The 30-year-old from Karnataka is a Khelo India Winter Games veteran; she won the Nordic 1.5-km Sprint gold after two bronzes this season
Gulmarg (Jammu & Kashmir), Feb. 25: In a country where snow falls like a birthright, Bhavani Thekkeda Nanjunda had to borrow her first winter. She grew up in the coffee-scented hills of Kodagu, Karnataka, where the earth is red, the mornings are misty, and snow exists only on television screens.
She was 23 the first time Bhavani felt the sting of ice on her cheeks, before she learned how silence sounds different when it’s blanketed in white. On Tuesday at the Khelo India Winter Games 2026 in Gulmarg, at 8,700 feet above sea level, the 30-year-old daughter of a coffee farmer became the queen of sprint.
Bhavani surged to gold in the Nordic women’s 1.5 km sprint at the snow-covered Gulmarg Golf Course, adding the title to her two earlier bronze medals in the 15-km and 10-km relays this season.
When Bhavani crossed the finish line, lungs burning and skis carving their final arcs into Gulmarg snow, it was more than a victory. It was a reckoning with geography, doubt, and destiny.
She looked up at the mountains, then down at the snow underneath her feet.
“This is for my parents,” Bhavani said. “Though I participate in winter sports, my mom and dad have never seen snow. I hope they will someday come to Gulmarg, see the snow, and see me win gold.”
Back home, her father tends to coffee plants. But it was he who cultivated something rarer: belief. When winter sports seemed like a fantasy for a girl from the deep south, he backed Bhavani’s pursuit. No snow. No local tracks. No culture of cross-country skiing. Just a dream and a stubborn refusal to let it go.
A Pioneer on Ice
Bhavani is already a trailblazer. She became the first Indian woman to win a medal at a FIS-accredited cross-country skiing event, clinching bronze in the 5-km interval start free race at the 2025 FIS South America Cup in Chile.

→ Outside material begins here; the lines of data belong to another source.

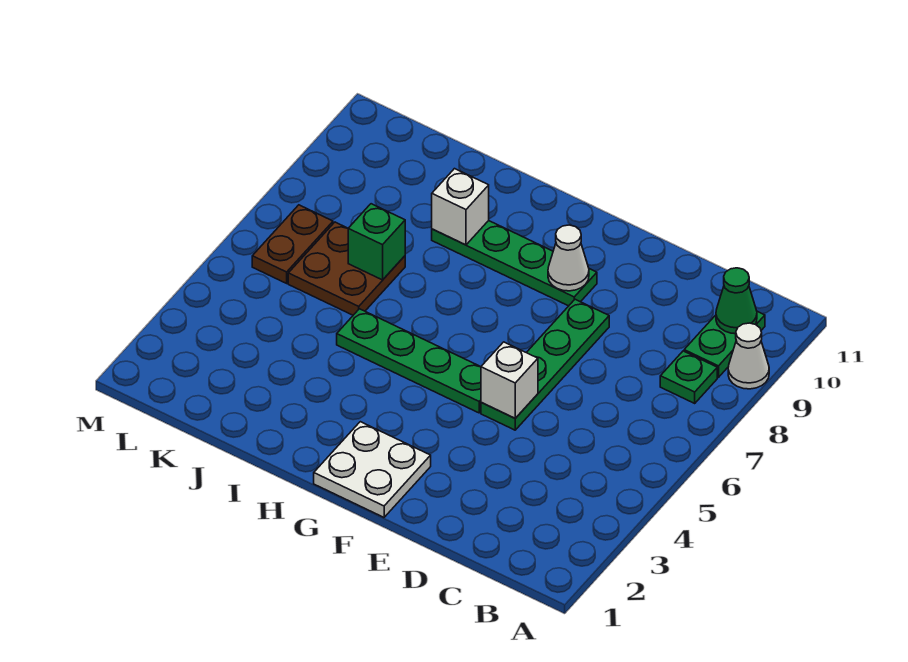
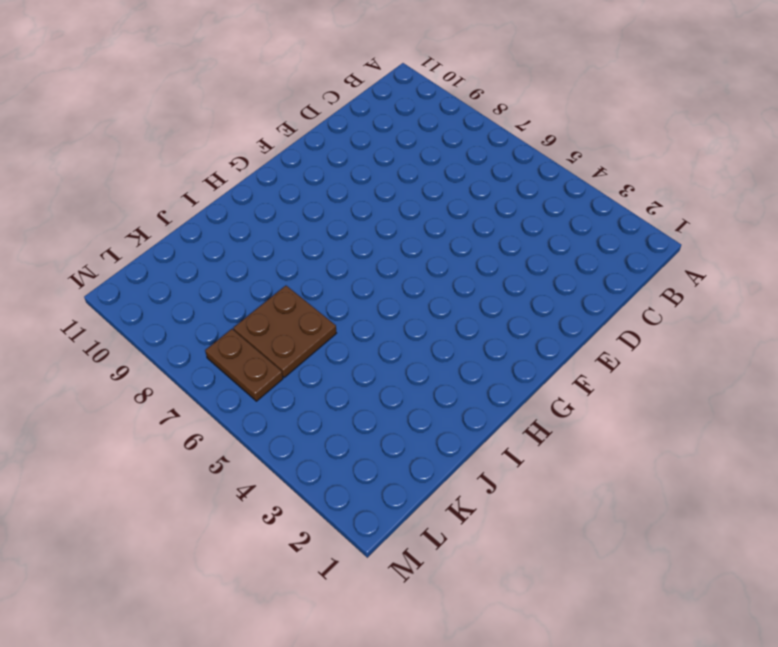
none -> white cone A9 level 1
none -> green plate B8 level 1
none -> green plate B9:B10 level 1

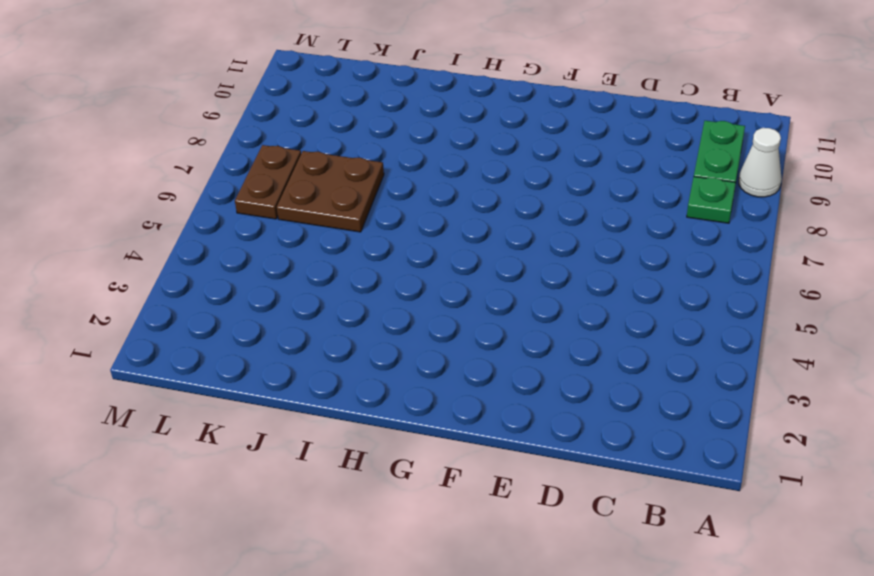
none -> green plate E5:E8 level 1
none -> white plate F1:G2 level 1
none -> green plate F5:I5 level 1

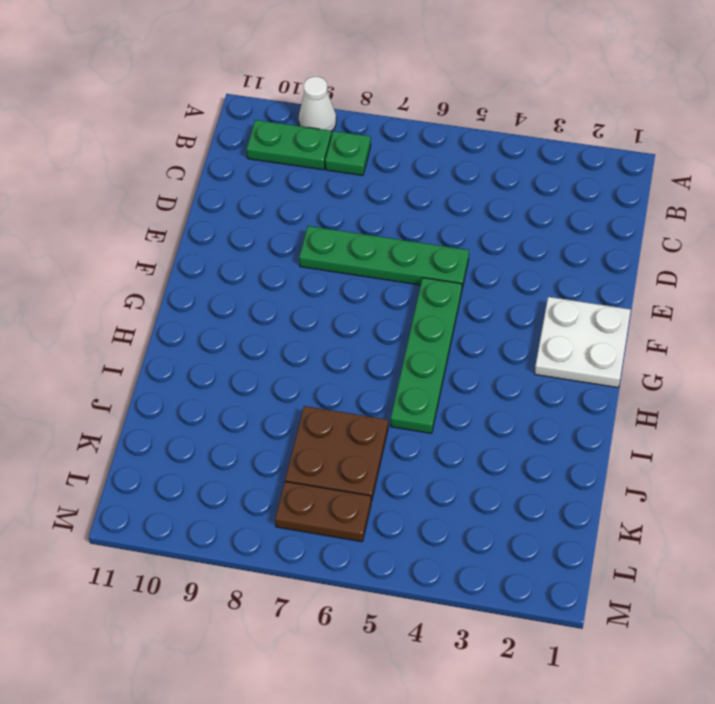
none -> green plate F9:I9 level 1
none -> green cone B10 level 2
none -> white brick E5 level 2

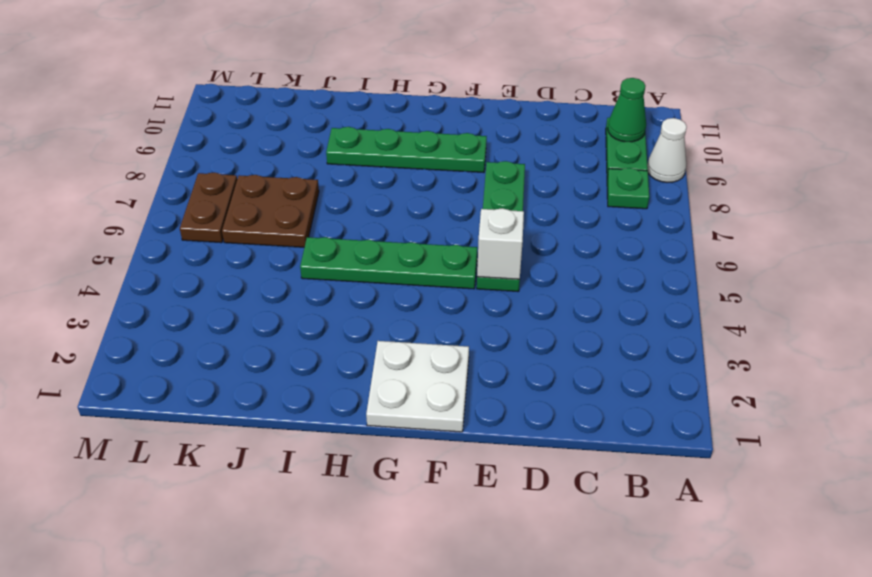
none -> white cone F9 level 2
none -> white brick I9 level 2
none -> green brick J7 level 2

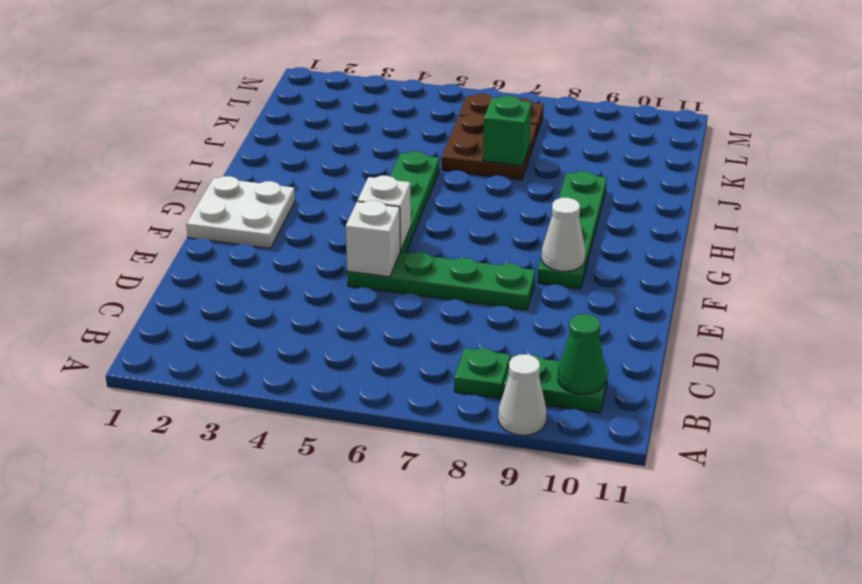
white brick F5 level 2 -> white brick I9 level 2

She has represented India at the 2023 and 2025 Nordic World Championships and competed in all six editions of the Khelo India Winter Games.
But none of that erases the improbability of her beginning. Bhavani started as a mountaineer in 2014, became a certified ski instructor, and learned to glide on surfaces she had never imagined touching as a child.
Every step forward meant overcoming financial strain, scarce infrastructure, and the tyranny of distance. In Karnataka, there are no ski trails, no frozen mornings, no childhood snow days.
“I myself had not even seen snow till I was 23,” Bhavani said. “If I could excel despite picking up the sport so late, imagine what someone who starts early can do with proper training, coaching, and facilities.”
Institutions That Shaped a Champion
In Gulmarg, she found mentors and mountains willing to teach her. She credits the Army’s High Altitude Warfare School (HAWS), the Indian Institute of Skiing and Mountaineering (IISM), and the Jawahar Institute of Mountaineering and Winter Sports (JIM & WS) for opening doors to athletes from regions where winter is just a word in a textbook.
She also acknowledges the support of Reliance Foundation, which sponsors six girls from across India, including two from Karnataka.
Now, Bhavani calls for wider access to winter sports and supports the Jammu and Kashmir government’s plan to train 500 youth from across the country every year.
“Interest in winter sports is growing,” she says. “The snow is calling farther south than ever before.”
From Cinema Dreams to Snow Reality
Long before she stood atop a podium in Gulmarg, Bhavani was a girl in Kodagu inspired by the mountains she saw in the Bollywood film Yeh Jawaani Hai Deewani.
Cinema gave her a glimpse of the highlands. Life demanded she climb them.
Next, she has her sights set on the 2029 Asian Winter Games in Almaty, Kazakhstan — a bigger stage with sharper cold and higher stakes.
But for now, the image that lingers isn’t just the gold medal. It’s a coffee farmer and his wife in southern India who have never touched snow, raising a daughter who has learned to conquer it.
In Gulmarg’s white silence, Bhavani Thekkeda Nanjunda didn’t just win a race. She proved that sometimes, the longest journey in winter sport isn’t across 1.5 kilometers of snow — it’s from a sunlit plantation in Karnataka to the top of the podium in Kashmir.